Value is made up in 2 parts, the first is what a corporation would like to charge you for their product. This is effected by the bottom line, how much it costs to produce their product(s), their R&D expenses, PR and staffing costs. Part 2 is you the end-user, you decide how much value you want to attach to a product, the corporate PR tries to influence you. It is called Public Relations for a reason they are being paid to represent their product as best they can and might even lie. Always wise to cross-reference with multiple sources, people who are for and against but try to filter out the "fanboy" information. But at the end of the day you the end-user decides where to spend and how much you are willing to spend on a given product.

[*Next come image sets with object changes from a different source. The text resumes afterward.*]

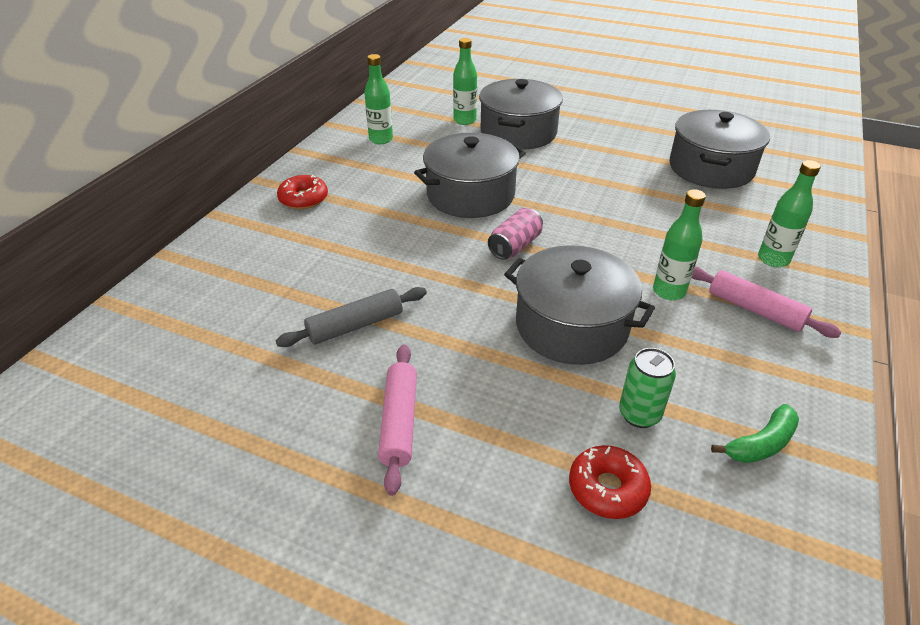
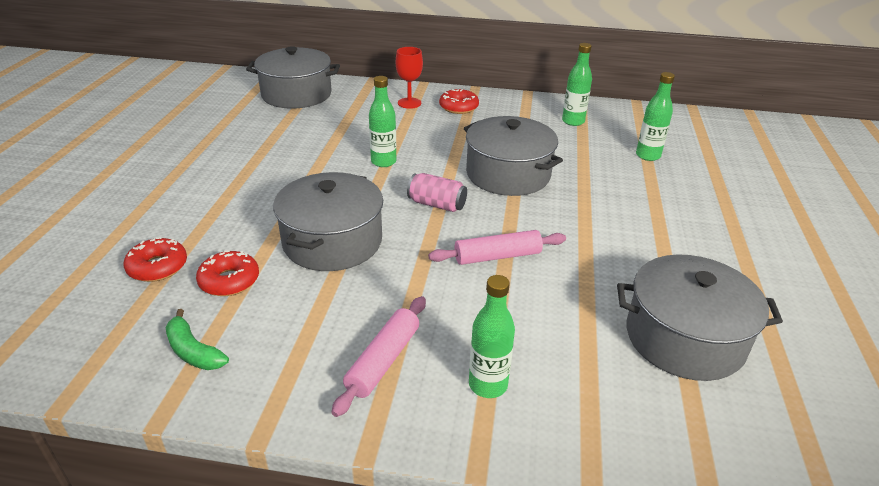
camera: 75 degrees right, 5 degrees down
(266, 232) = (409, 103): none -> red goblet
(355, 325) = (314, 150): grey rolling pin -> none
(399, 422) = (223, 179): pink rolling pin -> pink rolling pin (497, 256)
(518, 132) = (651, 188): grey pot -> grey pot (296, 94)
(639, 414) = (229, 281): green can -> red donut
(669, 291) = (397, 298): green bottle -> green bottle (383, 162)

CPU Bottleneck, performance, and basics.

A bottleneck in your hardware is either the CPU or the GPU when it comes to gaming. In order to find what is your bottleneck run some benchmarks ingame and see what is maxing out first. Some games are more CPU intensive and some more GPU intensive, run different games to get an accurate picture. Then there is your screen, 1080p, 1440p and 4K those will also bottleneck different components. 1080p will always bottleneck the CPU and 4K will always bottleneck the GPU. Then there is a refresh rate, a 165hz screen is capable of displaying 165 FPS with the standard being 60hz on most screen. This ties into your screen resolution so when your CPU or GPU is getting bottlenecked at different resolutions. Other components such as the amount of RAM and what speeds and timings your RAM runs. Your storage solution also influences this, games on an SSD will have better loading times, lower latency over a regular hard drive.

Intel.

Known for higher prices but the best clock speeds on their CPU's, the Intel premium as it is lovingly referred to. Intel has an overall dominance over the desktop, laptop and server market over AMD and you will see more Intel systems.
Their performance for high-end gaming/overclocking is somewhat hampered by using really bad paste between the chip and IHS. And not all Intel CPU's can be overclocked you will need a K variant such as an 8086K and a motherboard that has an overclocking chipset.

AMD.

Mostly known for the value and not charging a premium for their product AMD is not known by many in the general public. They have a far smaller market share then Intel but are making a come back with their Ryzen and Thread Ripper CPU's.
All AMD chips are soldered so their thermal performance is much better may it be at lower clock speeds. The only motherboards from AMD that do not support overclocking are their low-end motherboard chipsets.

Building AMD.

Most commonly referred to as the budget option AMD systems tend to cost less may it be at a small performance hit in gaming. With workstations and servers, they are however making waves with the Thread Ripper being on par with Intel in terms of performance. I am using a Ryzen 1600X that I used for gaming and now I am turning it into a NAS/Capture rig with NAS storage drives. It has lower operating voltage thus consumes less power and the motherboard chipset offers more PCIe lanes over Intel. This means you can run an m.2 C drive and 6 SATA drives with a GPU and a capture card without add-in cards. As mentioned above the CPU is bottlenecked at 1080p there for it is wise to use a 1440p screen with free-sync and an AMD GPU. The bottlenecked is now your GPU with free-sync on an AMD GPU smoothing out the frames per second. AMD GPU's are in general less expensive then NVIDIA and the Free-Sync monitors also charge no premium. Most people on a budget go for 1080p but that would as mentioned above bottleneck the CPU resulting in a lower FPS. In short, if you want high fps with high refresh rate Free Sync monitor but you are on a budget go AMD.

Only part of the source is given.